冬の雷

     ○冬の雷珈琲館のビバルディ
(ふゆのらいこーひーかんのビバルディ)
茶房フランソア
 京都での一日、珈琲館フランソアの席は背後に東郷青児らしい絵があった。15の少年は「これはカ、カ?」「カノン」と母親が答えてやっていた。最近少年は音楽にも関心があるようで、部屋に電子ピアノなど置いてときどき我流で叩いているといった状況なのだ。やがて曲はビバルディの四季に変わっていた。
 またこの音楽少年は今年のノーベル文学賞カズオ・イシグロの「わたしを離さないで」を読んだそうだ。で、私も丸善の地階へ降り立ったすぐのスペースに大量に積み上げられてあったのを一冊買った。とりあえず最後まで読んだが、途中で放りだせない衝動に駆られたことも事実である。

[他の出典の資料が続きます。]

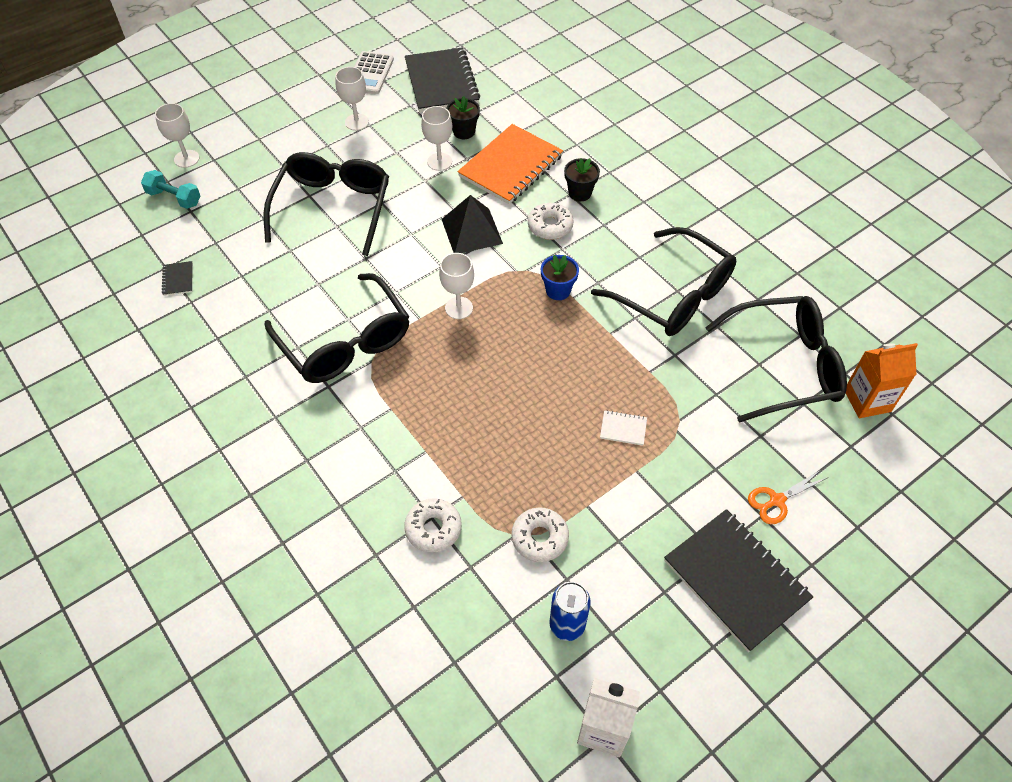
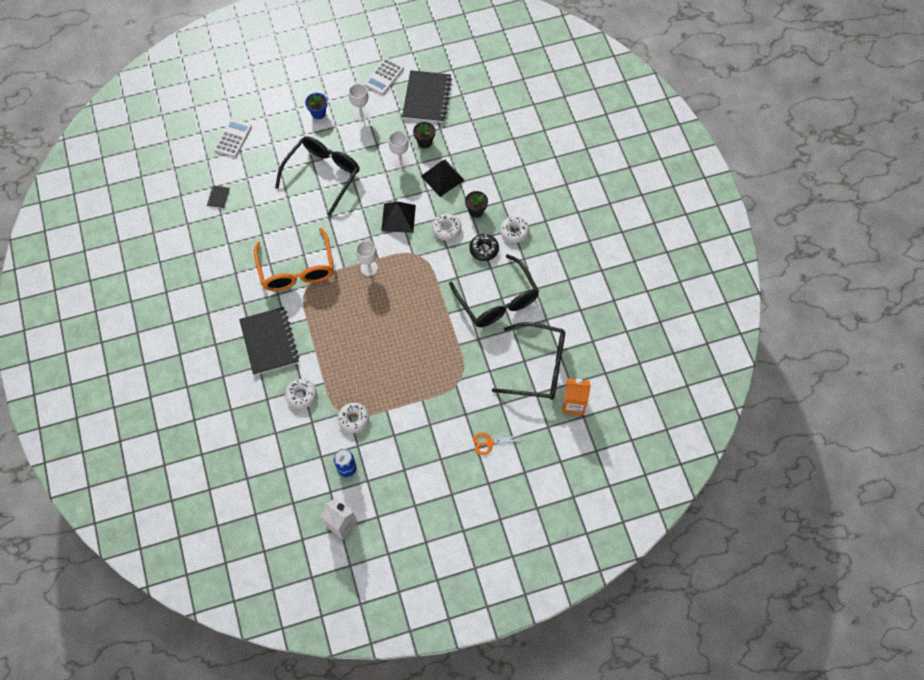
camera: 20 degrees right, 10 degrees up
(174, 198) = (233, 138): turquoise dumbbell -> white calculator
(186, 159) = (249, 111): white goblet -> none
(345, 343) = (297, 270): black glasses -> orange glasses
(510, 166) = (442, 178): orange notebook -> black pyramid
(558, 290) = (431, 275): blue flower pot -> blue flower pot (318, 113)
(617, 236) = (484, 249): none -> black donut
(623, 429) = (427, 373): white notebook -> none
(647, 203) = (514, 231): none -> white donut
(735, 580) = (444, 477): black notebook -> black notebook (269, 342)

 臓器提供のために誕生させられたクローン人間。施設で人として教育され、やがてその使命のためにそれぞれが散っていく。現実に1990年代、羊のドリーが成功してそれは人間にも応用されかけて禁止になったテーマであるが、この作品では化学の進歩の一助としてクローン人間が承認された。しかし彼らは人間社会から隔離されながらあくまでもひっそりと、指提供者として生存させられていた。
 むろんこの作品にノーベル賞が与えられた訳ではなかったろう、一冊だけ読んだだけである。